[Wien] open shell case [Si and Ge]
Fecher, Gerhard
fecher at uni-mainz.de
Fri Nov 3 09:29:22 CET 2017
Dear Stefaan
What would happen if you treat all electrons relativistic,
I would expect that the two p valence electrons occupy the p1/2,+1/2 and p1/2,-1/2 states leaving the 4 p3/2 states unoccupied
and there would be no spinpolarisation
I did not check, maybe I am wrong.
Ciao
Gerhard
DEEP THOUGHT in D. Adams; Hitchhikers Guide to the Galaxy:
"I think the problem, to be quite honest with you,
is that you have never actually known what the question is."
====================================
Dr. Gerhard H. Fecher
Institut of Inorganic and Analytical Chemistry
Johannes Gutenberg - University
55099 Mainz
and
Max Planck Institute for Chemical Physics of Solids
01187 Dresden
________________________________________
Von: Wien [wien-bounces at zeus.theochem.tuwien.ac.at] im Auftrag von Stefaan Cottenier [Stefaan.Cottenier at UGent.be]

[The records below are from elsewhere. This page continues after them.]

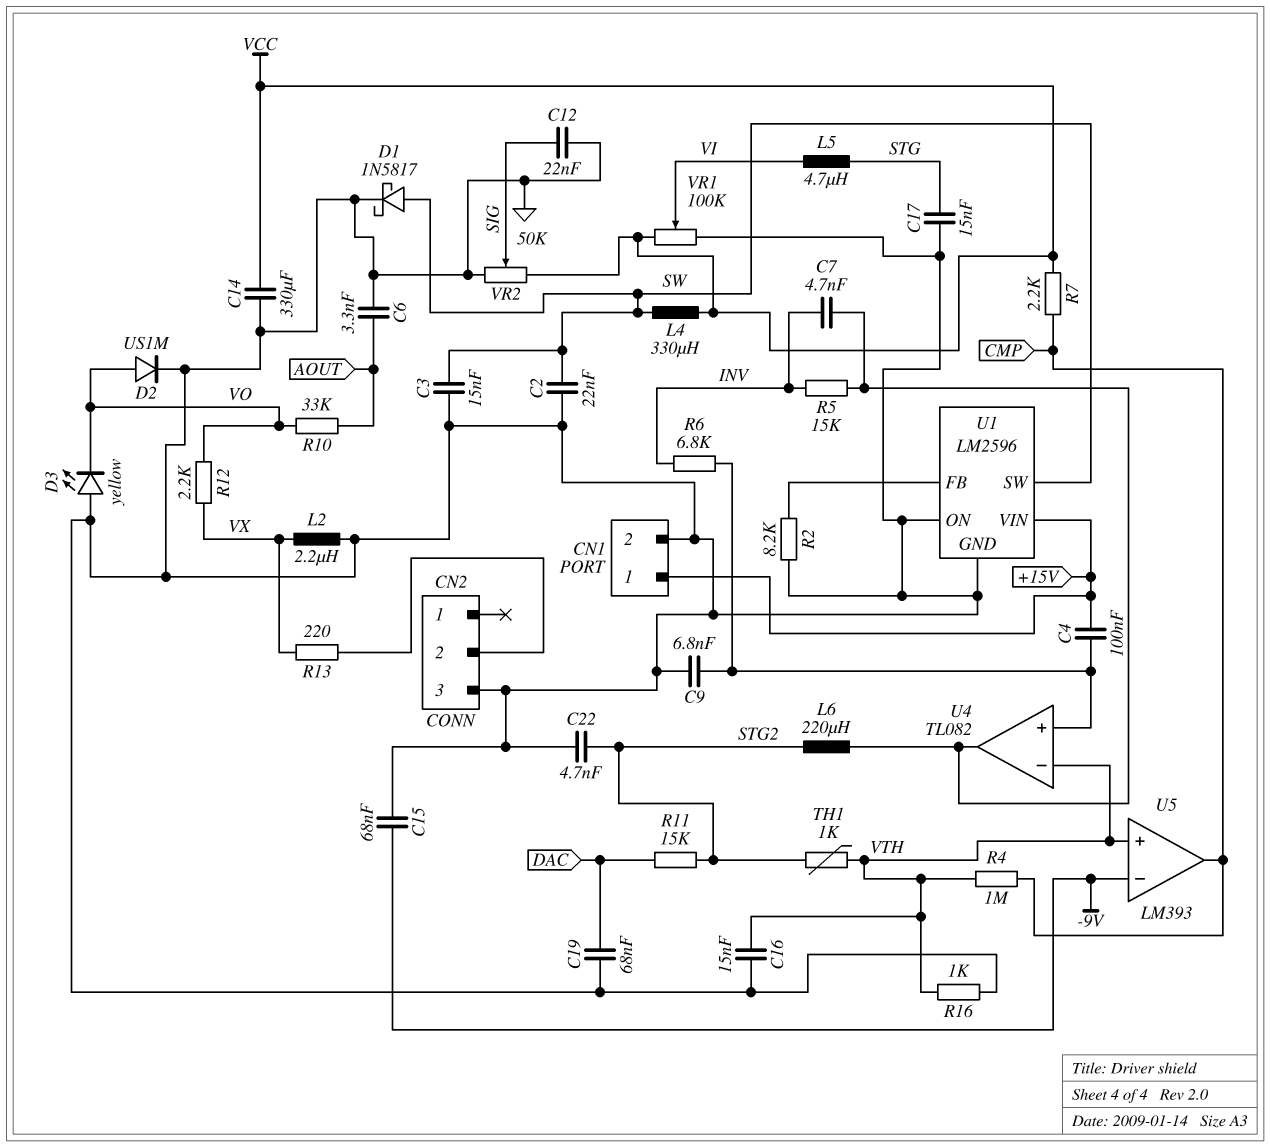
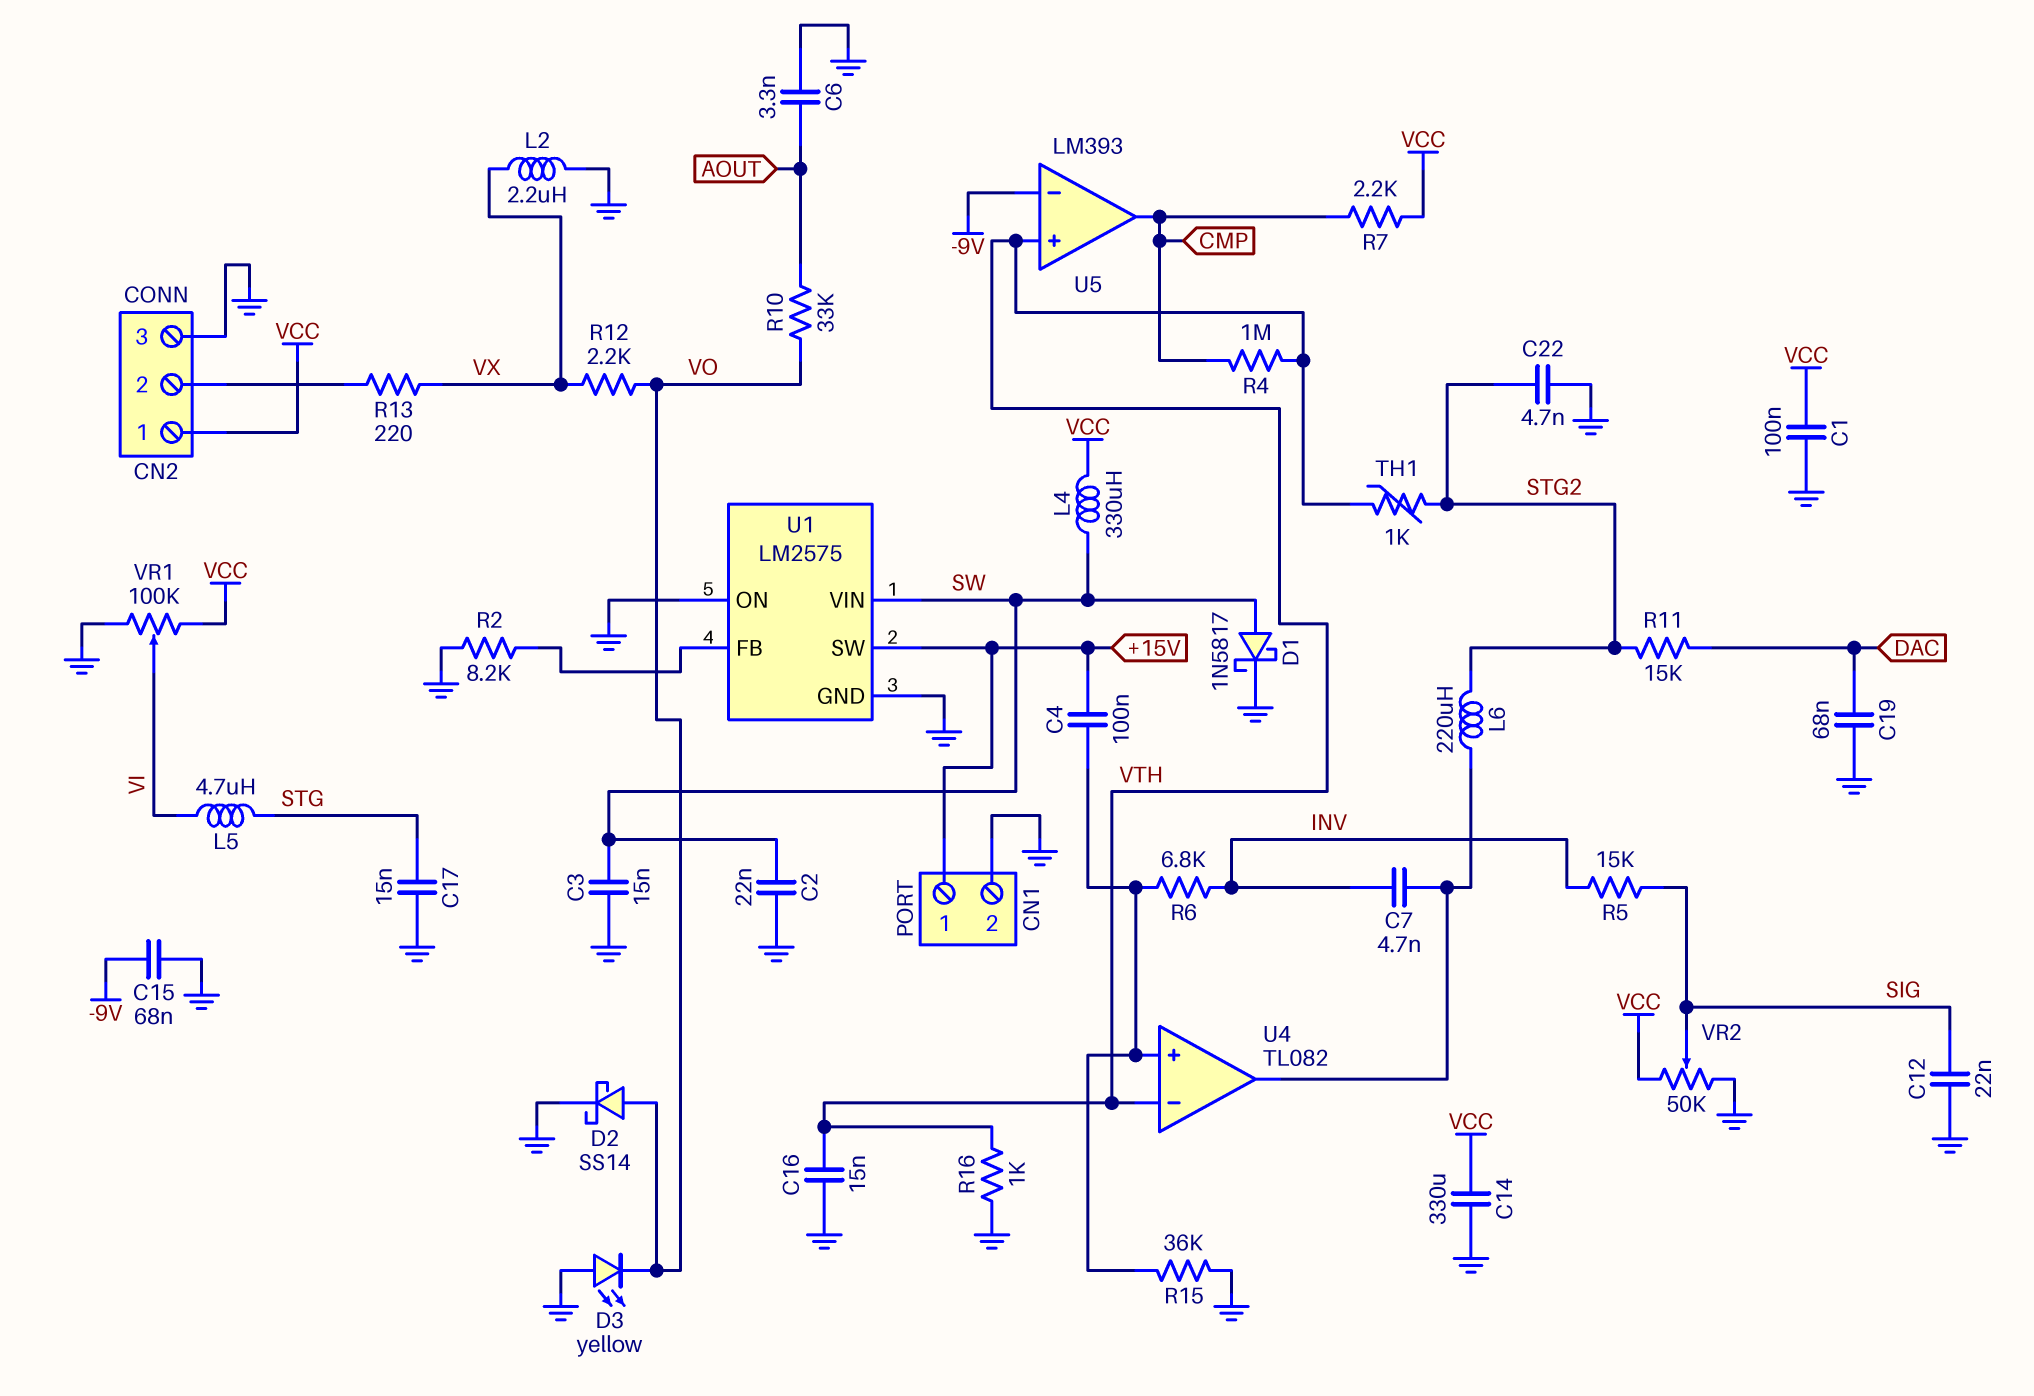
C1: none -> 100nF (GND, VCC)
C9: 6.8nF (GND, U4/in+) -> none
CN2 pin 1: none -> VCC
D2: diode US1M (A VO, K GND) -> schottky SS14 (A VO, K GND)
R5: 15k (INV, U4/out) -> 15k (INV, SIG)
R15: none -> 36k (GND, U4/in+)
U1: LM2596 -> LM2575
U1 pin SW: SW -> +15V
U1 pin VIN: +15V -> SW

Gesendet: Freitag, 3. November 2017 06:52
An: A Mailing list for WIEN2k users
Betreff: Re: [Wien] open shell case [Si and Ge]

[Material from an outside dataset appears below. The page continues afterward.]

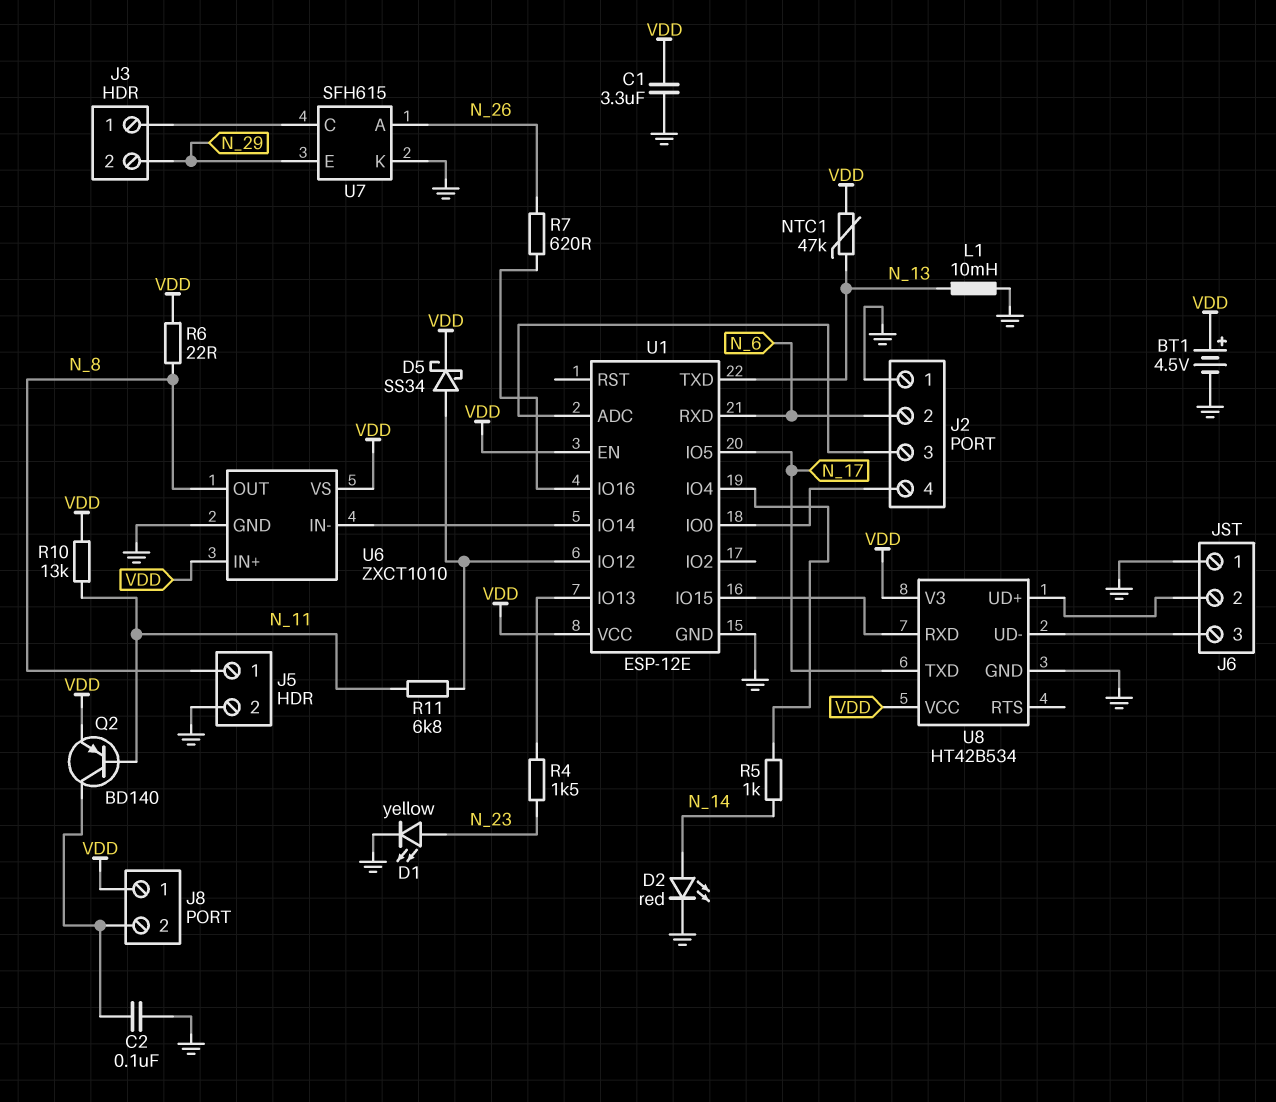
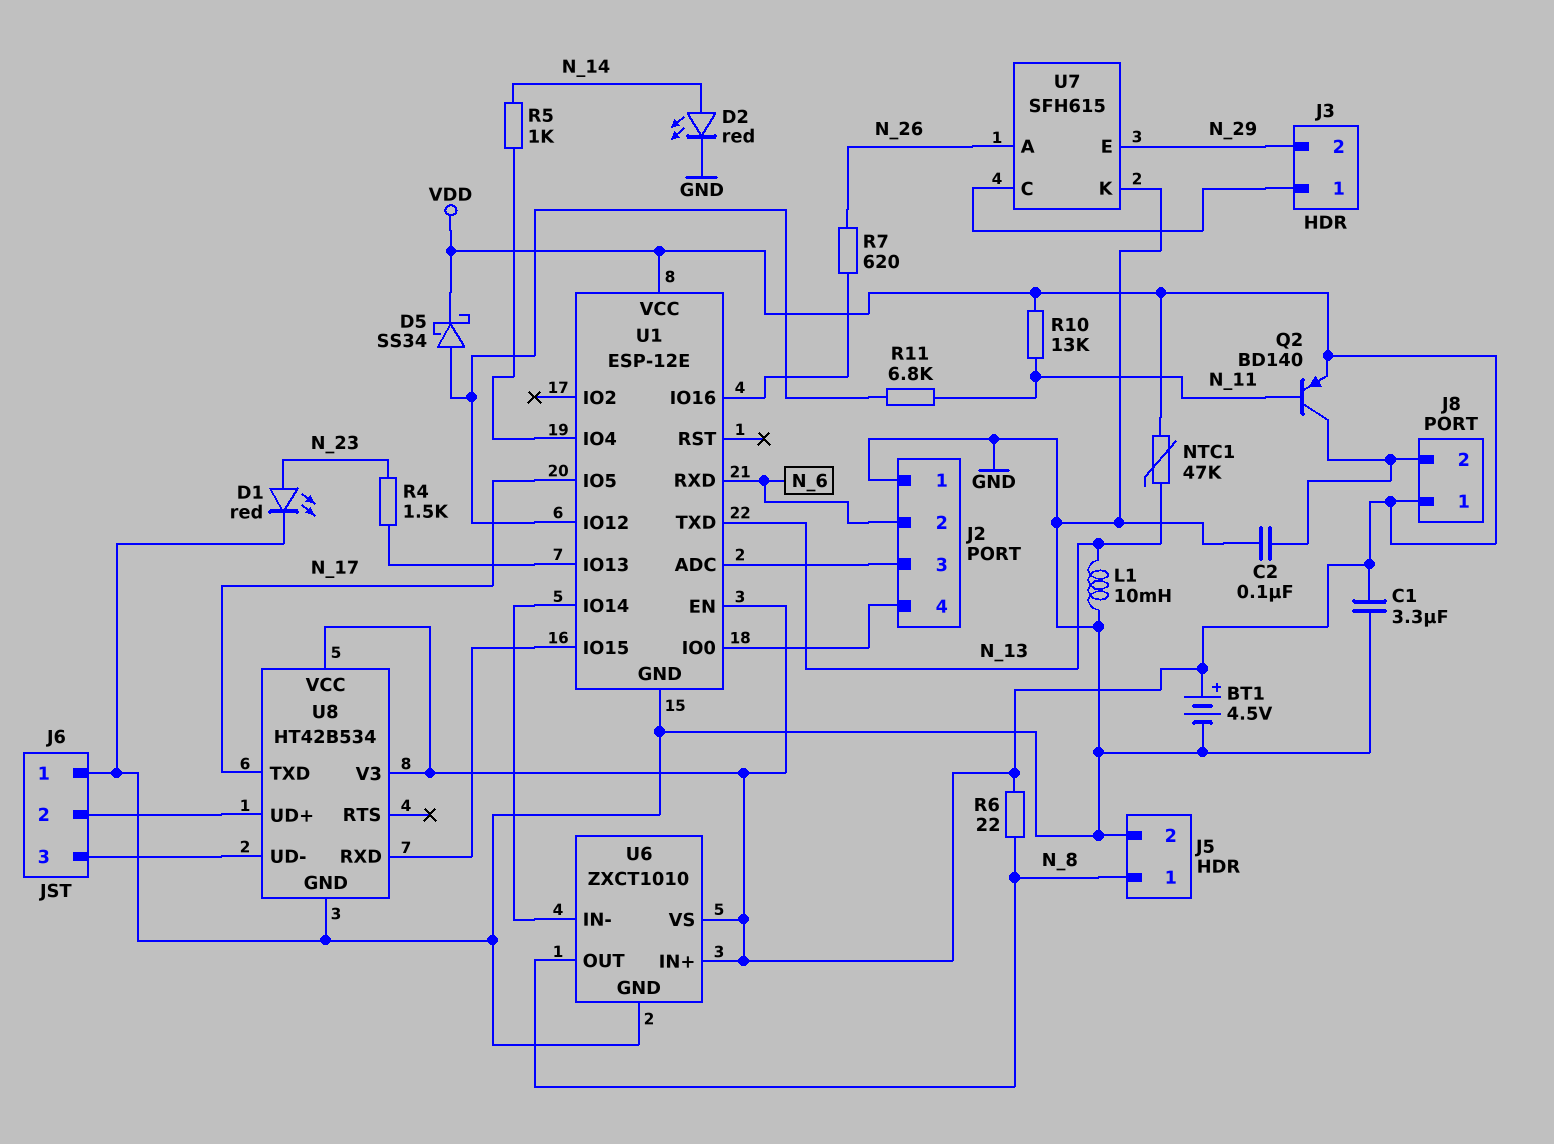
D1: LED yellow (A N_23, K GND) -> LED red (A N_23, K GND)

Following Hund’s rules, the atomic ground state for Si and Ge is spin-polarized (‘open shell’):
https://www.webelements.com/silicon/atoms.html
Hence, yes, you need -sp to find a meaningful value for the free atom total energy.
Stefaan
Van: Wien [mailto:wien-bounces at zeus.theochem.tuwien.ac.at] Namens Gavin Abo
Verzonden: vrijdag 3 november 2017 5:42
Aan: wien at zeus.theochem.tuwien.ac.at
Onderwerp: Re: [Wien] open shell case [Si and Ge]
Feel free to correct me if I'm wrong, but I think Si and Ge have an even number of electrons (or paired electrons).

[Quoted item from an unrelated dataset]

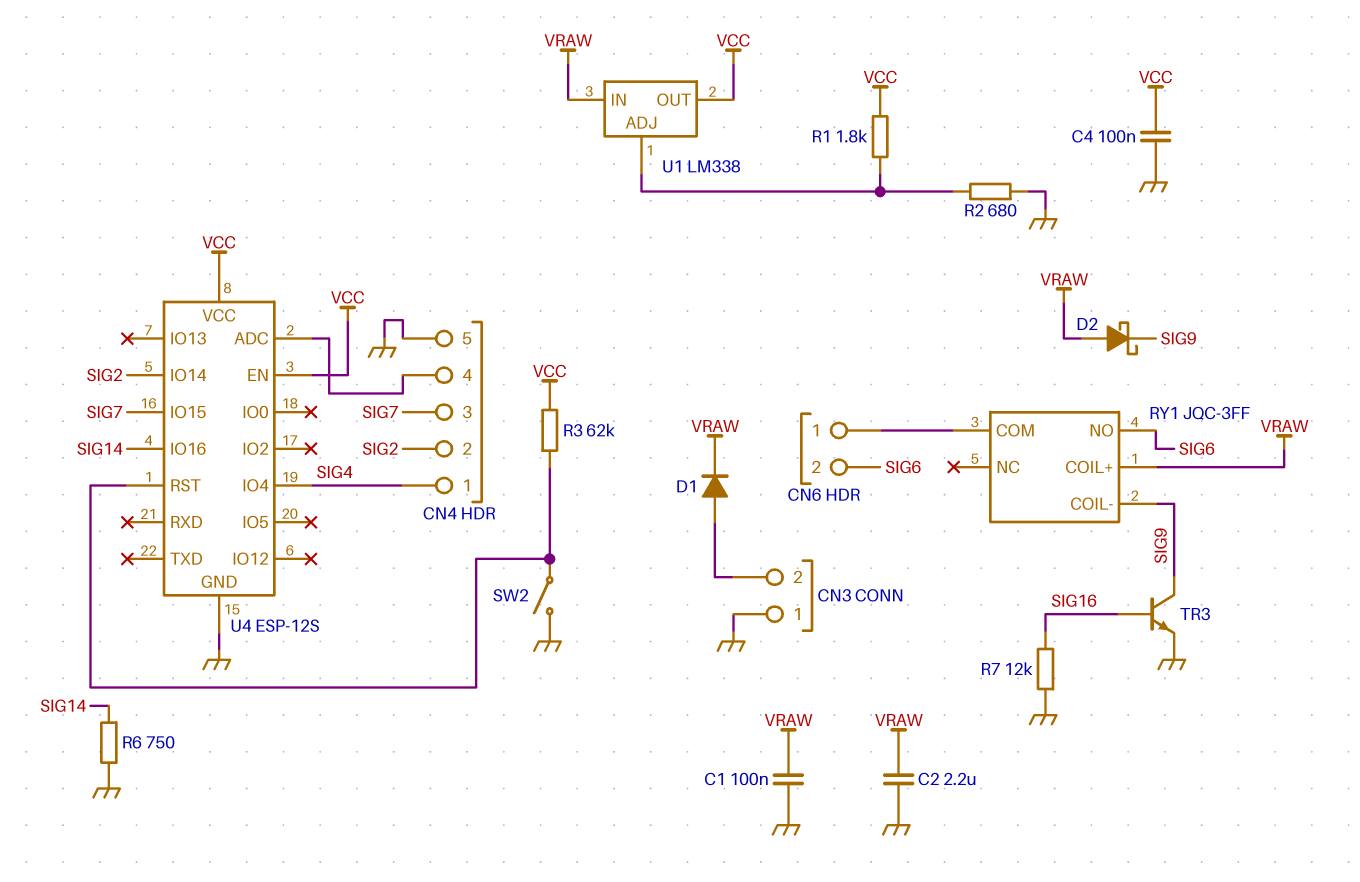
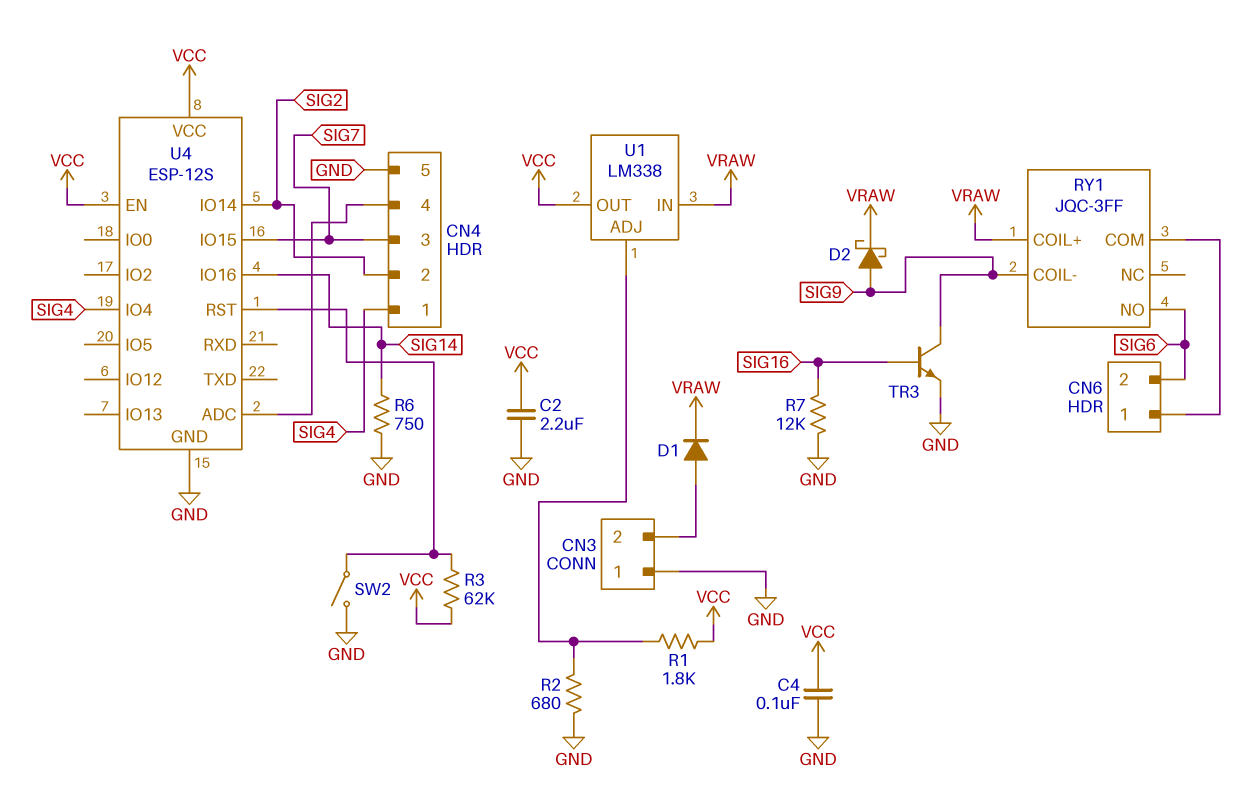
C1: 100nF (GND, VRAW) -> none
C2: 2.2uF (GND, VRAW) -> 2.2uF (GND, VCC)
D2: schottky (A VRAW, K SIG9) -> schottky (A SIG9, K VRAW)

For Si, 4 electrons in the 3s^2 3p^2. For Ge, 4 electrons in the 4s^2 4p^2. [1]
This making them closed shell [2].
In Prof. Blaha's example for free atoms [3], spin-polarized (runsp_lapw) is used for open shell (or non-closed shell [4]) Li (1 electron in 2s^1) and B (3 electron in 2s^2 2p^1) and non-spin polarized is used for closed shell Be (2 electron in 2s^2).
I don't know why it is fluctuating, diverging? Is the box you used containing the free atom large enough? I remember that 12x12x12 angstrom usually might be large enough [5].
[1] https://en.wikipedia.org/wiki/Electron_configurations_of_the_elements_(data_page)
[2] https://www.mail-archive.com/wien@zeus.theochem.tuwien.ac.at/msg11320.html
[3] https://www.mail-archive.com/wien@zeus.theochem.tuwien.ac.at/msg16691.html
[4] http://susi.theochem.tuwien.ac.at/reg_user/faq/cohesive.html
[5] https://www.mail-archive.com/wien@zeus.theochem.tuwien.ac.at/msg12815.html
On 11/2/2017 7:06 PM, chin Sabsu wrote:
Dear Peter Sir,
Do Si [S^23P^4] and Ge [4S^24P^2] are also an open shell case?
Because my Si atomization energy is fluctuating without -sp switch after 55 scf cycles also.